117. I acknowledge that we do not know enough about primary
care groups to be able to be certain about it, but by the same
token we are in a position where we are able to influence the
formation of primary care groups. Let us examine what it is that
is desirable in relation to primary care groups. Without prejudging
the question whether democratic accountability is its primary
purpose, this body may be able to achieve its purpose without
substantial democratic control if it responds to the priorities
of patients as perceived by general practitioners and practitioners
generally. But if democratic accountability is desired how is
it to be funded, because if the local authority puts its element
in does it not tend to see that diluted down by virtue of it forming
only a part of the primary care group which essentially has been
established by and is accountable to the Secretary of State? Is
the accountability of the Secretary of State not diluted by virtue
of the fact that this has turned into locality commissioning based
on local criteria? On the one hand the centre is saying, "You
decide locally", and on the other hand the locally elected
persons have inadequate control over it. Who is in control?
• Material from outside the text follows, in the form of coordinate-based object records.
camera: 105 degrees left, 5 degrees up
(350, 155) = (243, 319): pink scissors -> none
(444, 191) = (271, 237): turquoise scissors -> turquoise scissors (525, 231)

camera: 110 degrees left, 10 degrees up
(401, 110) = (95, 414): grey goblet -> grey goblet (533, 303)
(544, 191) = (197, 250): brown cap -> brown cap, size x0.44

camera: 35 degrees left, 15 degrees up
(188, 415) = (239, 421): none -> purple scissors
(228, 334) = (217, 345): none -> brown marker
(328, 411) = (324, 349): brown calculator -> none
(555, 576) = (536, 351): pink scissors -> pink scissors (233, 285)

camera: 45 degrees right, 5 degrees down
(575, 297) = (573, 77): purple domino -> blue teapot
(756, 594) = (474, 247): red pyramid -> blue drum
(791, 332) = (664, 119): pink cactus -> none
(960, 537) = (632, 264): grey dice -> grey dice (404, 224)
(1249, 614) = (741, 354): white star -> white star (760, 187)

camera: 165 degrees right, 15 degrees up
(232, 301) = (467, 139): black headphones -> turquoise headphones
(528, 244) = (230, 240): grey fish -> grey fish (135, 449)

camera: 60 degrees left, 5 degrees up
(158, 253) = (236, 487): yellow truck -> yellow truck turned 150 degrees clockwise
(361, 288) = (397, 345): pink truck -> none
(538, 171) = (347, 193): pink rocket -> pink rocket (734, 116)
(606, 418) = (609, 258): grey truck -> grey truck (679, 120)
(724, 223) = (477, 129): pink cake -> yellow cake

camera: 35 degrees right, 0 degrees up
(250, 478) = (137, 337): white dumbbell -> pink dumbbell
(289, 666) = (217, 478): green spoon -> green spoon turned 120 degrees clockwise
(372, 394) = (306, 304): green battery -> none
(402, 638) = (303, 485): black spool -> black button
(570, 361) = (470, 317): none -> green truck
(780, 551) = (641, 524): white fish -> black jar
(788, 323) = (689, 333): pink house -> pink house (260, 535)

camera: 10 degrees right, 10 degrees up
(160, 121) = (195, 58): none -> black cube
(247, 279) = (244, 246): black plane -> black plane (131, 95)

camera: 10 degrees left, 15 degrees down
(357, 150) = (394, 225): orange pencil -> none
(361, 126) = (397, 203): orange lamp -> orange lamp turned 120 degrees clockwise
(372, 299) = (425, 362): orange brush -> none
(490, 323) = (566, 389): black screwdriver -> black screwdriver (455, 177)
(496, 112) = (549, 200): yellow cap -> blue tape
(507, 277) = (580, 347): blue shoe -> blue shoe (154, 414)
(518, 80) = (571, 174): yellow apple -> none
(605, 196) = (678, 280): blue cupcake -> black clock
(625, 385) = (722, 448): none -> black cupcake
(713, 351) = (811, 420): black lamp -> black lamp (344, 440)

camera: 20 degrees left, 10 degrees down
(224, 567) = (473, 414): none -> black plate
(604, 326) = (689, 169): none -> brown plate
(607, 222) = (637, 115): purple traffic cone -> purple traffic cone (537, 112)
(Mr Davies) I think that the root of the question
is: at what level does discretion lie? The Secretary of State
must decide what standards and basic parameters he will set with
which every primary care group must comply. What is he prepared
to leave to discretion at that level? Local authorities will have
to do the same thing. They will have to decide what is important
for them as councils to determine and where they are prepared
to allow discretion at the level of local groups. The idea of
locality planning has not simply emerged in health; it emerges
in other aspects of public service. I believe that it will demand
of councils that they make these judgments more explicitly: "That
is what we want to see for the whole population, and we are not
prepared to see one bit going astray from that. On the other hand,
there are large areas where we are prepared to see localities
coming together and making decisions." That may be a bit
of a cop-out answer, but it is about where discretion lies.
118. It is helpful. It rather points to the importance not
necessarily of focusing on the control of organisations but elected
bodies, ensuring that there are protocols and eligibility criteria
that properly cover the ground so that nobody falls in the gaps
and nobody is without the responsibility that is vested in a particular
body to provide services.
(Mr Hake) I add that when things go wrong people know
where to go to call people to account. One must have partnerships
underpinned by performance. Essentially, if one is to have a partnership
at locality commissioning level one must have a performance structure
for social services to run in parallel with that for the NHS.
That must start nationally and come down to locally agreed targets
and standards that are jointly owned and find expression in health
improvement programmes so that people know what is intended and
what their responsibilities are. If they are clear about responsibilities
then there can be accountability. If one looks at the model for
the development of primary care groups, one's experience demonstrates
that there is a need for something below that to make the whole
thing work. A population of 100,000 is quite large. If we are
to get the primary care groups to develop we must be clear about
who is responsible for that service. If it is a social work function
people know that they can come straight back through our complaints
procedure into the social services department. If it is another
function they need to know where to go with their concerns. We
have prepared a statement on the White Paper which sets out the
matters with which we agree and those about which we require further
information. This is one of those areas where we need much more
information.
Chairman
119. You have raised questions about the size of the population,
have you not?
(Mr Hake) Yes. Our view is that it needs to be flexible
to suit local circumstances. If one has an area that divides naturally
for social services and local authority purposes between a population
of 75,000 and 135,000, why have two at 100,000 which do not make
sense in terms of co-terminous working?